Uno ya no sabe si la indiferencia con la que la gente parece haber acogido la última declaración de alto el fuego de ETA se debe a las pocas esperanzas que realmente inspira o a un acto de emulación de la cautela académica y oficial con la que han reaccionado los políticos. No es que me sorprenda pero al menos sí que esperaba oír comentarios durante el desayuno. La gente está ocupada con otras cosas. No es de extrañar que esto, como todo lo relacionado con los mártires vascos, produzca hartazgo y hasta rechazo. Pero una cosa es no querer pecar de un exceso de optimismo y otra muy distinta pasar por alto la importancia real de este acontecimiento. Después de leer el comunicado que ayer se difundió a través de la cadena BBC y en virtud a una exclusiva concedida a un célebre periodista inglés que se precia de conocer en profundidad el conflicto, no he podido resistir la tentación de comentar algunos de sus aspectos así como de compartir con los posibles lectores de este lunático rincón virtual ciertos fragmentos que, no por conocidos deberían dejar de llamar la atención. Todo español ha podido tener acceso al comunicado al menos a través del periódico EL PAIS, que publica hoy íntegramente la traducción al castellano que a su vez facilitó ayer el diario afín GARA. El texto, que llama la atención en primer lugar por estar muy mal escrito, revelando una pobreza gramatical y semántica notoria y muy significativa, no deja de ser un ejemplo más de esa literatura política que altera la realidad de forma directa y desvergonzada, demostrando que la mejor o quizá única manera de hacer creer a los demás la existencia de algo inverosímil es obviar la propia inverosimilitud. Pero además de lo previsible encontramos una serie de referencias o ideas, pobremente expresadas, que no pueden pasarse por alto sin suscitar al menos una breve reflexión en todo ciudadano que se preocupe mínimamente por la colectividad en la que vive y sus circunstancias, es decir, este país al que estamos indefectiblemente condenados y cuyo destino no puede estar más en juego. El pasaje que en concreto más me ha impactado es el siguiente. Insto a sopesar el significado y el propósito del empleo de todas y cada una de sus palabras:

"Ha transcurrido ya medio siglo desde que ETA organizara a los ciudadanos frente a la estrategia salvaje de negación y aniquilación del pueblo vasco y, con las armas en la mano, se empeñara en la lucha en favor de la libertad. Desde entonces, son cientos los hombres y mujeres que han traído a esta organización su ilusión y pasión, lo mejor de ellos mismos. Ciudadanos comunes que generación tras generación se han unido desde diferentes procedencias tras un mismo objetivo: el País Vasco y la libertad. La lucha a favor de la libertad del pueblo vasco ha guiado siempre la actuación de ETA y, pese a todas las dificultades, seguimos manteniendo esa responsabilidad. Con humildad pero con determinación, con la ambición de ganar. El pueblo vasco lo merece".

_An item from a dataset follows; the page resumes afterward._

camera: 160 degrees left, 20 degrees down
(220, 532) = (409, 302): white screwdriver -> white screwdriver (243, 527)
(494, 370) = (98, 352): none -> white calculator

Palabras a mi modo de ver duras, terribles, que me llevan a pensar en el hipotético panorama de un futuro ciertamente posible, lo que no significa inmediato ni seguro, en el que la rama política del independentismo esté sentada en las instituciones participando activamente, mano a mano, del juego constitucional, con el único objetivo de dinamitar esas mismas bases constitucionales de forma similar a como lo están haciendo los catalanes. No podemos olvidar que, de seguir las cosas por el camino que parecen estar tomando, puede llegar el día en que estos señores estén sentados en el gobierno autonómico: señores que han dedicado toda "su ilusión y su pasión" en la aniquilación física del adversario político. Las ganas que compartimos casi todos de que, empleando los espléndidos eufemismos de los periodistas y políticos, "cese la violencia" y ETA "abandone las armas", no debería engañarnos sobre las características del futuro que nos espera. Ciertamente es peor una bomba o un tiro en la nuca que un Pacto del Tinell, por poner un ejemplo, pero peor en un sentido moral y humano (o humanista), no sé si político. Quiero decir que cuando ETA haya entregado las pistolas, bajo la supervisión de algún cura irlandés, el peligro no habrá desaparecido; menudearán los atentados silenciosos, los atentados políticos, que está visto serán asimilados, aceptados, tragados por la mayoría de los ciudadanos, a cambio de no regresar a los tiempos oscuros. Cuando ETA, correctamente maquillada y en connivencia con el independentismo conservador, esté exprimiendo al gobierno español el jugo de los beneficios de los cincuenta años de fascismo e intoxicación, corremos el peligro de tener la partida irremediablemente perdida por el simple hecho de que todos preferiremos que nos metan el dedo hasta lo más profundo del culo antes de que vuelvan las descargas de pólvora y la metralla.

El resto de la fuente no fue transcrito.